Gwénola David  : ARTCENA est un centre de ressources qui aide les professionnels à mener leurs projets et les secteurs de la création à se développer, et soutient la création contemporaine. Informations et documentations sont disponibles sur place, rue de la Folie-Méricourt, à Paris, et par internet. En plus de conseils et de formations, nous développons toute une action de ressources sonnantes et trébuchantes, et de promotion nationale et internationale des spectacles. Nous sommes associés à la Coopérative pour l’éducation par l’art, crée en 2018 après l’appel de Robin Renucci.
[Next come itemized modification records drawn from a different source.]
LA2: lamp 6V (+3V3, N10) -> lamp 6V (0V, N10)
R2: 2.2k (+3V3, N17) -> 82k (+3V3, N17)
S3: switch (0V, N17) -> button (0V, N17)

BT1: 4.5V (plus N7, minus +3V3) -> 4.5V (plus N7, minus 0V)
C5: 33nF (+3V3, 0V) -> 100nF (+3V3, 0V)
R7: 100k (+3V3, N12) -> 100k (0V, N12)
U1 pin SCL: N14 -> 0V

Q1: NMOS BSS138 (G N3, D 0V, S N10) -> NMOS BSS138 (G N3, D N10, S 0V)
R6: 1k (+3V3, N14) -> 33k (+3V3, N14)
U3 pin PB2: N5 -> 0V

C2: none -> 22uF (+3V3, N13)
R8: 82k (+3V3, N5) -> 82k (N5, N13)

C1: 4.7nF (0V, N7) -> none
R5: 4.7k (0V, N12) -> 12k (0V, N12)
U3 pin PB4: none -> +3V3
Elle regroupe une trentaine de structures (petites et grandes) dans les différents champs artistiques. Les participants œuvrent concrètement à la mise en place de l’éducation artistique et culturelle par le partage d’expériences, tout bêtement parce que, là comme ailleurs, la bonne idée du voisin peut être utile. Nous avons choisi un fonctionnement horizontal, et, au fil du temps, des chantiers ont été dégagés. Parmi ceux-là, un des plus important est consacré à la formation, en veillant toujours à rester très attentifs aux retours du terrain. Un autre consiste en une veille des ressources afin d’aider à la mutualisation des expériences et de réussir à dégager des critères d’évaluation des projets d’éducation artistique et culturelle. C’est pour traduire concrètement cette conviction de la nécessité de l’éducation par l’art qu’ARTCENA lance un projet sur la fabrique de l’écriture en lien étroit avec Les Grand Prix de littérature dramatique et littérature dramatique jeunesse que nous décernons chaque année. Avec quelques classes des académies de Paris et de Créteil et en partenariat avec le Conservatoire, nous proposons tout un parcours qui commencera le 12 octobre 2020 et qui croisera lecture des œuvres, ateliers d’écriture, découverte du Conservatoire et de ses métiers, rencontre avec les dramaturges et les comédiens. Soyons clairs : l’éducation artistique, c’est bien d’en parler mais c’est mieux d’en faire, alors allons-y !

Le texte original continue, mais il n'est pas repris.